If Brian Williams thought his lying scandal would soon end, he was sadly mistaken.
One week after the NBC anchor retold his false tale of being in a helicopter that was shot down over Iraq–and just days after an “apology” that has been described as half-hearted and misleading–Mr. Williams is facing new allegations about the truthfulness of his on-air comments. And his employer has assigned a team of producers and correspondents to look into the matter.
According to the New York Post, the newly-appointed “truth squad” at NBC News will not only examine Williams’s tale of near-disaster in Iraq, they will also investigate claims he made in the aftermath of Hurricane Katrina in 2005. Broadcasting from New Orleans, Williams told viewers he saw “bodies float by his hotel in the French quarter,” and contracted dysentery from water he ingested following the storm.
As with his Iraq lies, Mr. Williams apparently repeated his hurricane story more than once. In an interview last year with his predecessor at NBC (Tom Brokaw), Williams claimed he came down with dysentery after ingesting storm water. He also repeated his account of a dead body floating by his hotel in a 2006 interview with former Disney Chairman Michael Eisner. The imagery described by Williams was riveting, to say the least. As he told Mr. Eisner:
“When you look out of your hotel window in the French Quarter and watch a man float by face down, when you see bodies that you last saw in Banda Aceh, Indonesia, and swore to yourself that you would never see in your country,” Williams said in [the interview].

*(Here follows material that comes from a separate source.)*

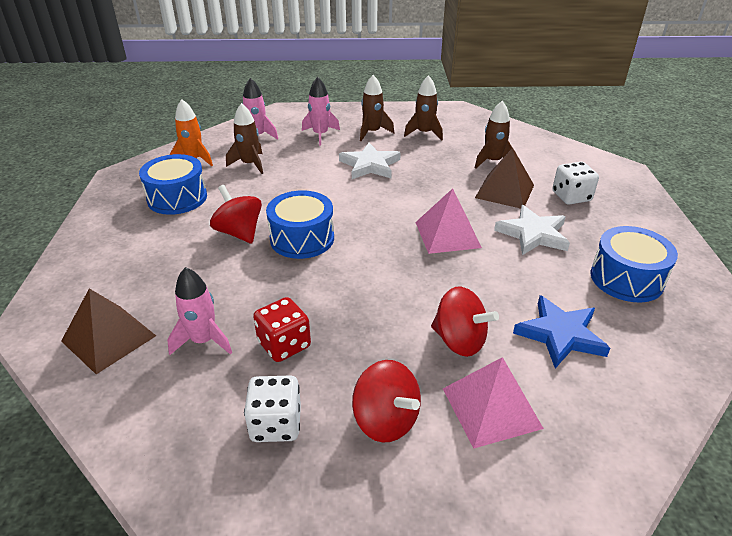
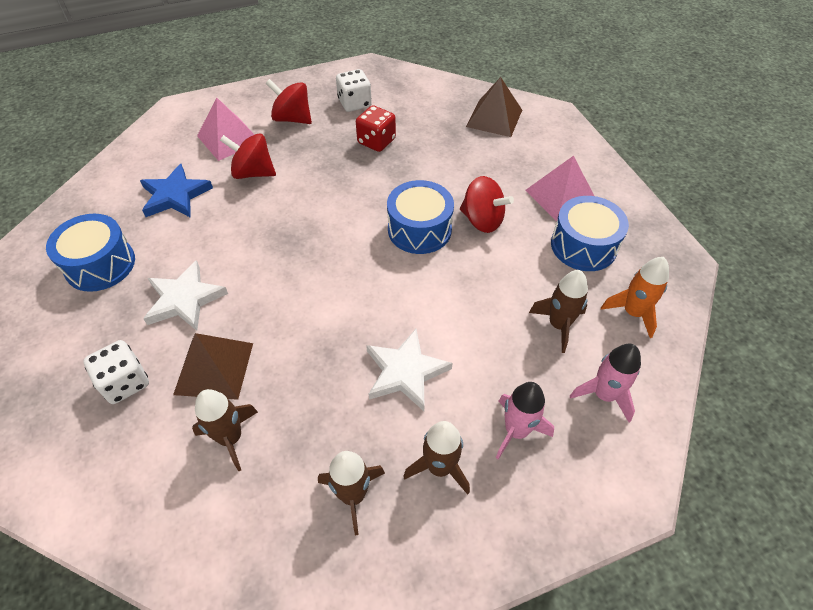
camera: 160 degrees right, 15 degrees up
(203, 341) = (432, 131): pink rocket -> none
(447, 234) = (277, 273): pink pyramid -> pink pyramid (561, 196)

And from his conversation with Tom Brokaw:
“My week, two weeks there was not helped by the fact that I accidentally ingested some of the floodwater. I became very sick with dysentery, our hotel was overrun with gangs, I was rescued in the stairwell of a five-star hotel in New Orleans by a young police officer. We are friends to this day. And uh, it just was uh, I look back at total agony.”
Yet, both claims are demonstrably false. As the New Orleans Advocate reported, the French Quarter–the high ground in the city–was virtually unaffected by the flooding that ravaged other neighborhoods. And, a city health official says there were no reports of any dysentery outbreaks after the hurricane:
Of course, the great unanswered question is why anyone in that position would lie about being shot down in the first place. Columnist Mona Charen has coined a term–borrowed valor–that sums it up pretty well. Mr. Williams is part of a media/government culture which reluctantly acknowledges the bravery and sacrifice of those who wear the uniform–while wasting no opportunity to criticize the strategy (and leaders) that send them into combat.
There may be another factor motivating Williams’s body of lies, which can be found in the sense of guilt that liberals often feel about their success. Not content with rising to the pinnacle of broadcast journalism, Mr. Williams found it necessary to embellish is credentials as a war correspondent. Never mind that a network anchor in a war zone travels with an entourage only slightly smaller than that of a general officer. At a minimum, most have a field producer, photographer, and sound technician in tow, and some have their own security details as well. It’s not like Brian Williams was a free-lancer, working on his own, and depending on his own wits to survive.
To be sure, the NBC anchor has enjoyed a storied career. After bouncing around three colleges–and earning a whopping 18 hours of credits, Williams was fired from his first TV job in Pittsburg, Kansas. But he quickly rebounded with an internship at the Carter White House, followed by a spot at WTTG-TV. Despite Williams’s poor performance in Kansas, the news director at Channel 5 took a liking to him and began tutoring him as an on-air talent–something that virtually never happens in a major market.
From there, it was on to Philadelphia and New York, where he was the noon anchor at WCBS-TV. For whatever reason, Channel 2 never gave him a shot at their 5 and 6 pm newscasts, and CBS News never expressed any interest in elevating him to the network. But Tom Brokaw saw something in Williams and personally recruited him to NBC News. From his earliest days, it was very clear that Mr. Williams was being groomed for the Nighty News anchor slot and when Brokaw retired in 2004, he moved into top job.
Since his early failure in Kansas, it is fair to say that Brian Williams has led a charmed professional life. Perhaps his steady ascent created a personal sense of invulnerability, or at the other extreme, a sense of wonderment at how he rocketed past scores of equally talented and in some cases, more qualified, journalists. For whatever reason, Mr. Williams found it necessary and convenient to lie about his accomplishments, and his reputation will be forever tarnished–even if he hangs onto his job at NBC.